Extended Uncertainty Principle via Dirac Quantization

TL;DR

This paper demonstrates that quantum theory in curved spacetime inherently involves infrared modifications to the position-momentum algebra, derived through Dirac's quantization, with implications for black holes and quantum entanglement.

Contribution

It introduces a method to derive infrared modifications in quantum theory due to curvature using Dirac's quantization and higher-dimensional embedding.

Findings

Infrared modifications are proportional to curvature invariants.

The approach captures particle dynamics in curved spacetime via algebraic modifications.

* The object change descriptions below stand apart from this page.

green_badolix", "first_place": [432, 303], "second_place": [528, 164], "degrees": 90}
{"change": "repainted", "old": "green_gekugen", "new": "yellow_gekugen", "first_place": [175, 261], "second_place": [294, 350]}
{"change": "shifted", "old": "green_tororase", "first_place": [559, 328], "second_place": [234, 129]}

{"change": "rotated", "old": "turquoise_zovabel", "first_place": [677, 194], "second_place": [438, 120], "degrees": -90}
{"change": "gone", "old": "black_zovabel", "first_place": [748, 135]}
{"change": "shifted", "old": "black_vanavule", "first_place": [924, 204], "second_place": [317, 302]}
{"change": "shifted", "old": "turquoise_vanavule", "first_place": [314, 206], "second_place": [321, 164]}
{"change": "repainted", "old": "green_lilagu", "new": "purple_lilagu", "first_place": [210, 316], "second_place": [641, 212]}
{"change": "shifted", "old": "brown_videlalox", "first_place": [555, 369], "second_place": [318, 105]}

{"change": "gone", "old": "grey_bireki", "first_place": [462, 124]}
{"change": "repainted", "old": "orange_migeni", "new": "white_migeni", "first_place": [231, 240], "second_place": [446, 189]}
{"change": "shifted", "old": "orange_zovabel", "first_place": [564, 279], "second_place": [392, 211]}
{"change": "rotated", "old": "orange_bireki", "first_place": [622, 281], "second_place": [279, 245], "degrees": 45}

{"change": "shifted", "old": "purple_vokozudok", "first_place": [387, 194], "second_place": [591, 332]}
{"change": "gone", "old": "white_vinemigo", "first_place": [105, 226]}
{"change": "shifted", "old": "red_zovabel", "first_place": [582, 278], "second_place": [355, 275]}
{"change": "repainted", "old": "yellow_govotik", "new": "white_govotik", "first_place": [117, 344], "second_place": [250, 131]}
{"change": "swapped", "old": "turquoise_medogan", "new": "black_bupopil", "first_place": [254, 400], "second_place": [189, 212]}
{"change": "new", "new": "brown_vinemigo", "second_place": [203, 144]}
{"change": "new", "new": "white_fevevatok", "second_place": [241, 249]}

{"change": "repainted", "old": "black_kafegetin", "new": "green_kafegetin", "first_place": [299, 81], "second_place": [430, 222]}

Universal corrections due to spacetime curvature are identified.

Abstract

Unifying quantum theory and gravity remains a fundamental challenge in physics. While most existing literature focuses on the ultraviolet (UV) modifications of quantum theory due to gravity, this work shows that generic infrared (IR) modifications arise when we describe quantum theory in curved spacetime. We explicitly demonstrate that the modifications to the position-momentum algebra are proportional to curvature invariants (such as the Ricci scalar and Kretschmann scalar). Our results, derived through a rigorous application of Dirac's quantization procedure, demonstrate that infrared effects in quantum systems can be axiomatically derived. We study particle dynamics in an arbitrary curved spacetime by embedding them in a higher-dimensional flat geometry. Our approach, which involves embedding particle dynamics in a higher-dimensional flat geometry and utilizing Dirac's quantization procedure, allows us to capture the dynamics of a particle in 4-dimensional curved spacetime through a modified position-momentum algebra. When applied to various spacetimes, this method reveals that the corrections due to the spacetime curvature are universal. We further compare our results with those derived using extended uncertainty principles. Finally, we discuss the implications of our work for black holes and entanglement.